If Hollywood legend Katharine Hepburn were alive today, chances are she'd feel right at home in this elegant $17.9 million home on one of Philadelphia's old-money Main Line suburbs.

That's because this eight-bedroom home sits on 17 acres in Villanova carved out of the 750-acre estate known as Ardrossan.

Ardrossan was built by Col. Robert Leaming Montgomery, who made his money in the investment world. Helen Hope Montgomery Scott, his daughter, was the inspiration for the character Hepburn played in the 1940 screwball classic "The Philadelphia Story." Scott married a friend of Philip Barry, who penned the original play upon which the Oscar-winning film was based.

The home that's now for sale once served as the stable for the larger estate, but it was fully renovated as a residence between 2003 and 2006, explains listing agent Lisa Weber Yakulis.

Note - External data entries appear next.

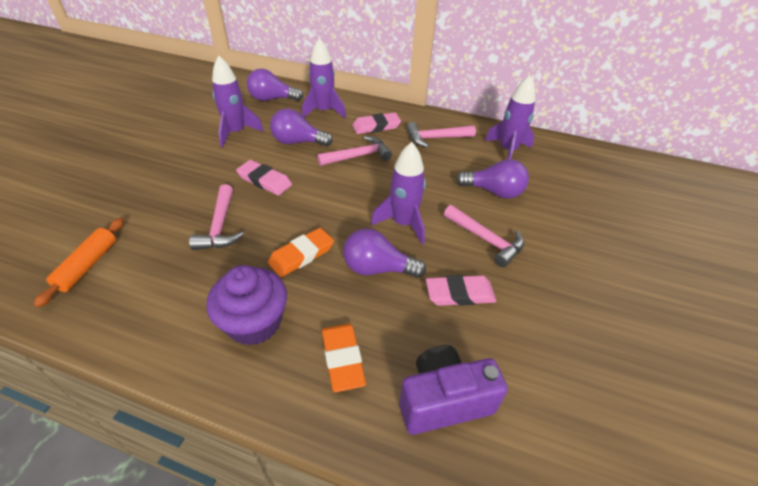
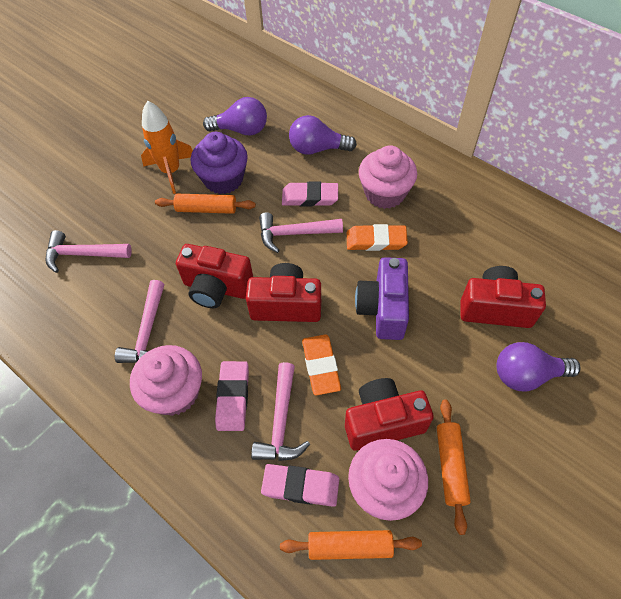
orange rocket: 0 -> 1
orange rolling pin: 1 -> 3
pink cupcake: 0 -> 3
purple light bulb: 4 -> 3
purple rocket: 4 -> 0
red camera: 0 -> 4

"It offers a rare combination of things," she says. "It's an amazing older structure that really is a part of the Main Line history and folklore, and everything that's original has been restored. It is unbelievably impressive but in a very understated way."

The property includes twin guesthouses, one with one bedroom, the other with three bedrooms, along with a clock tower building that can be used for offices, Yakulis says. The roughly 11,000-square-foot main house includes a spacious kitchen, a living room with massive stone fireplace, and a master suite with radiant floor heating.

The home's exterior features a cedar shake roof, copper gutters, handcarved main entry doors, a tennis court, and a swimming pool. A stone barn features a great room and second-floor workout facility. The barn is a newer structure but was built to match the overall look of the estate, Yakulis says.

"Everything done either enhanced the original features or converted them in a pretty seamless way to suit the most sophisticated buyers we have today searching for modern amenities," Yakulis says.

A horseshoe-shaped driveway enables visitors to feel like they are in the country, away from the hustle and bustle of the city even though Philadelphia is only 15 miles away. "This feels rural but in a very elegant way," Yakulis says.

It's also part of a conservancy set up for the former larger estate, which means the home cannot be assessed at a higher rate for future tax increases, Yakulis explains.

The home was in the news in 2004 when its owners hosted a fundraiser for then-President George W. Bush. Given her penchant for liberal causes, Hepburn likely wouldn't have attended that event, but she likely would have loved the restoration work done on this Main Line gem.